Movies: Mission Impossible 4

Thoughts on Film
Movie Review


What’s the best part of an action film?
The easy answer: it’s the intense car chases, the cliffhanger stunts and edge-of-your-seat thrills that keep you watching, hoping you can see one more before the credits roll.

So can an action film work when it offers us nothing but those kind of scenes?
Yes, yes it can.






In Mission Impossible: Ghost Protocol, the fourth installment in the secret agent film series, Tom Cruise returns as Agent Ethan Hunt of the clandestine IMF, responsible to few and known by fewer. Armed with ninja-at-warp-speed skills, gadgets that boggle the mind of Gene Roddenberry and an endless army of hot spy chicks, Hunt is on the trail of a Russian terrorist bent on starting a world war just to see how the survivors would pick up the pieces. Sort of a game of “What If?” with nuclear warheads. Sounds like fun.





The film kicks off when the villain, better known as Cobalt, levels part of the Kremlin after escaping with a nuclear launch control device. The U.S. is blamed for the attack, with the Russians calling it an undeclared act of war. The president activates “Ghost Protocol,” a black operation contingency that disavows the entire IMF. Hunt and his team are to take the blame for the attack, but their boss, proving he really needs to read his job description more carefully, allows Hunt to escape from government custody so that his team can track down Cobalt.






The twist this time is Hunt and his team, femme fatale Jane Carter (Paula Patton) tech head Benji Dunn (Simon Pegg) and expert ass-kicker William Brandt (Jeremy Renner) are operating on their own. Since the U.S. is being blamed for the actions of the bad guys, Hunt and his friends are cut off from the resources of the IMF-meaning no support, no intelligence network, and no endless array of tech at their disposal, save for what they can carry from a boxcar/safehouse.
But they’re trained superspies, much more than the sum of their laser pens and computer contact lenses, right? (There are examples of what can happen when these agents are out there on their own - their tech starts to breakdown worse than the stuff I buy at the bargain bin at Radio Shack. Best example of this vulnerability is Ethan Hunt’s faceplant during a breathtaking skyscraper leap.
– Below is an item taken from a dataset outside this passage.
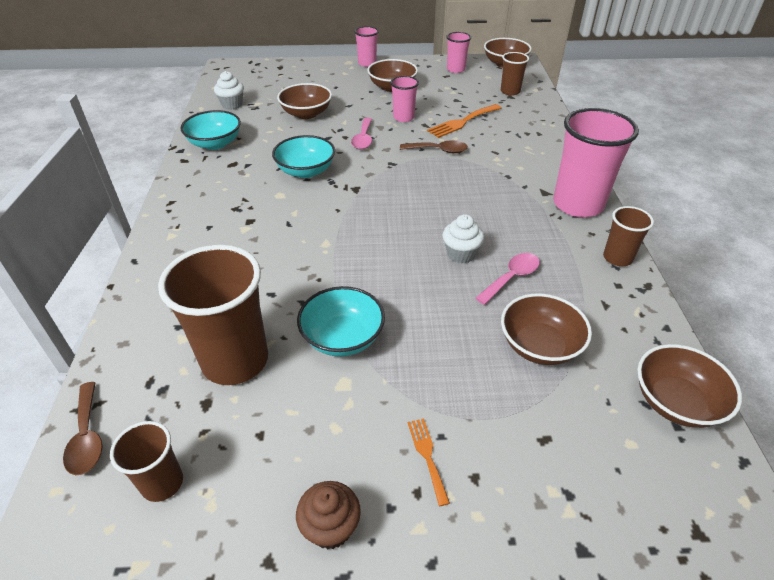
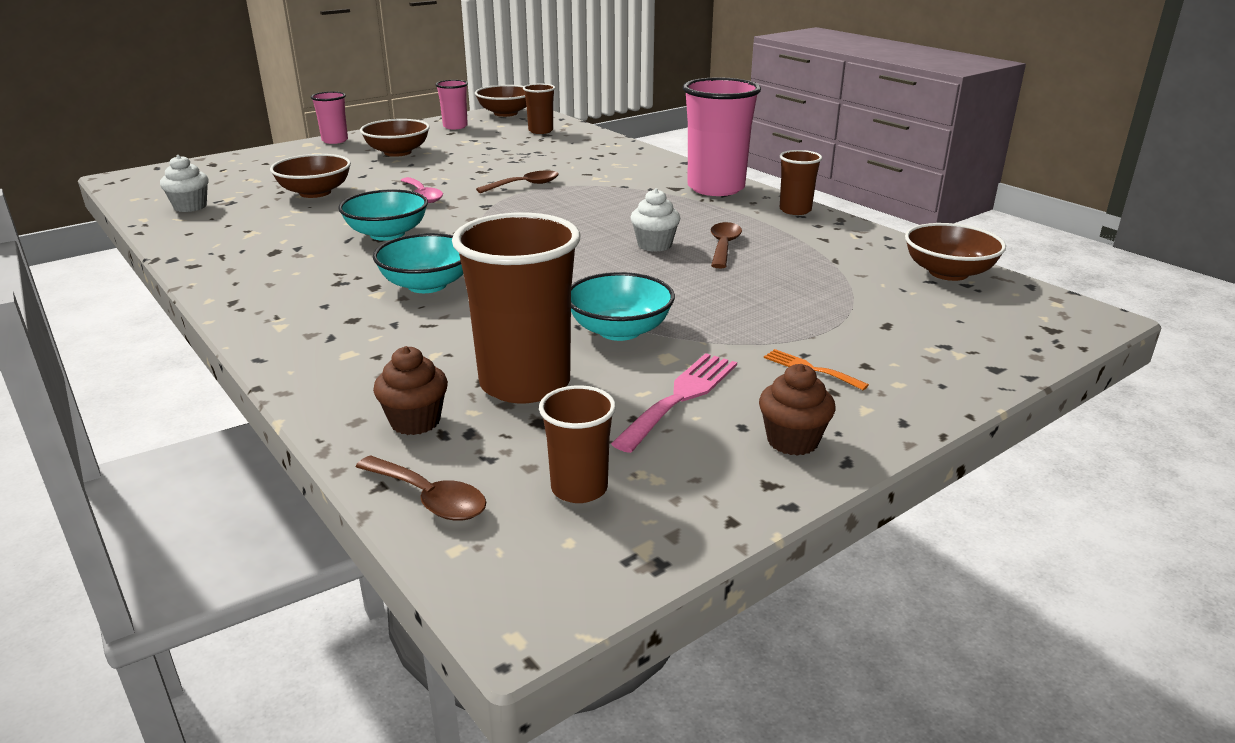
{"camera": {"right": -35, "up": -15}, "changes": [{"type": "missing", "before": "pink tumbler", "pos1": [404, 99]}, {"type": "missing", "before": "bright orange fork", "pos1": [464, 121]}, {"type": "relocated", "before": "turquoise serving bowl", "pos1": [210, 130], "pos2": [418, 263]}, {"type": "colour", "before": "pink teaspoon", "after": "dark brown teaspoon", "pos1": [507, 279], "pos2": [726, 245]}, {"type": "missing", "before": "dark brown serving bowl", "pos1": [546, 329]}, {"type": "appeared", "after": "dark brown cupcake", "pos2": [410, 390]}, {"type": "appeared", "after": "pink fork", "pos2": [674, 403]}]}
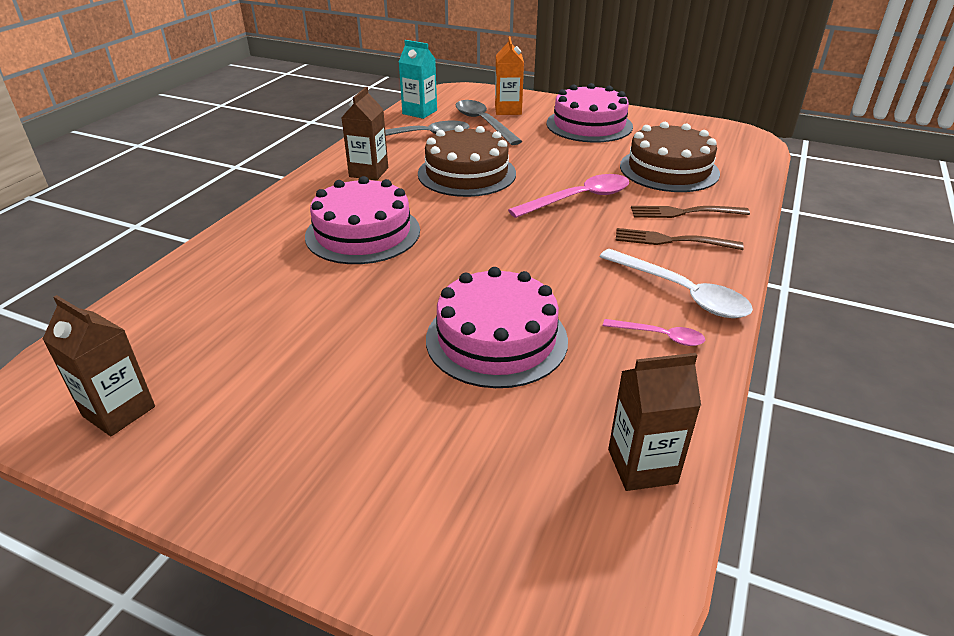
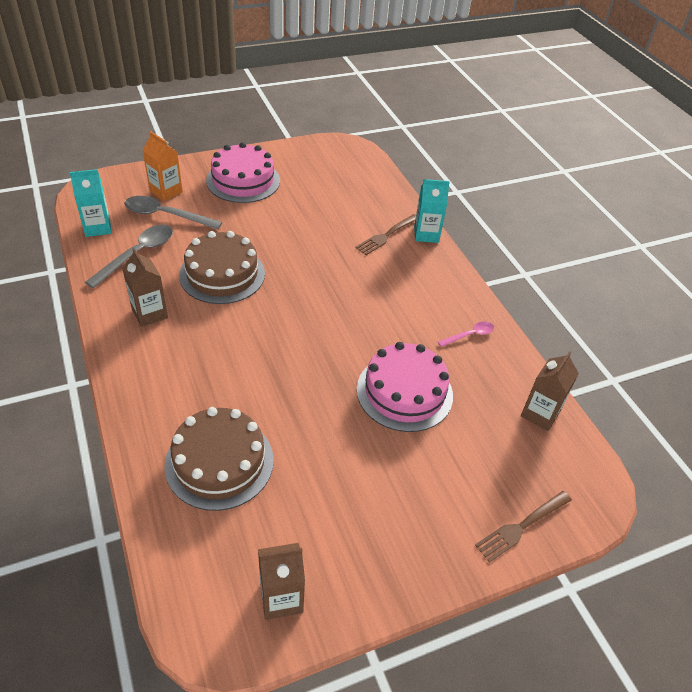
{"camera": {"right": -50, "up": 10}, "changes": [{"type": "relocated", "before": "dark brown layer cake", "pos1": [670, 157], "pos2": [219, 459]}, {"type": "missing", "before": "pink teaspoon", "pos1": [568, 196]}, {"type": "missing", "before": "pink layer cake", "pos1": [362, 220]}, {"type": "relocated", "before": "dark brown fork", "pos1": [680, 239], "pos2": [523, 527]}, {"type": "missing", "before": "white teaspoon", "pos1": [676, 283]}, {"type": "appeared", "after": "turquoise juice carton", "pos2": [432, 211]}]}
Priceless.)








The crew do get their acts together in short order, with but a few quick stops into the land of backstory and exposition, and find themselves on the trail of the villain. But with every strength comes a weakness, and in Ghost Protocol, that’s in the characters themselves. I’m going to take a second and compare this with the leading men from The Bourne Identity or Taken. In those movies, Matt Damon and Liam Neeson bring an even dose of action and character depth. In Mission Impossible, you’ve got spy stereotypes-the femme fatale, the tech head, the agent with a dark past, etc.








If you’re looking for a good ol’ fashioned action flick with tons of flashy special effects and a good dose of laughs courtesy of Simon Pegg, your mission, should you choose to accept it, is to see Ghost Protocol.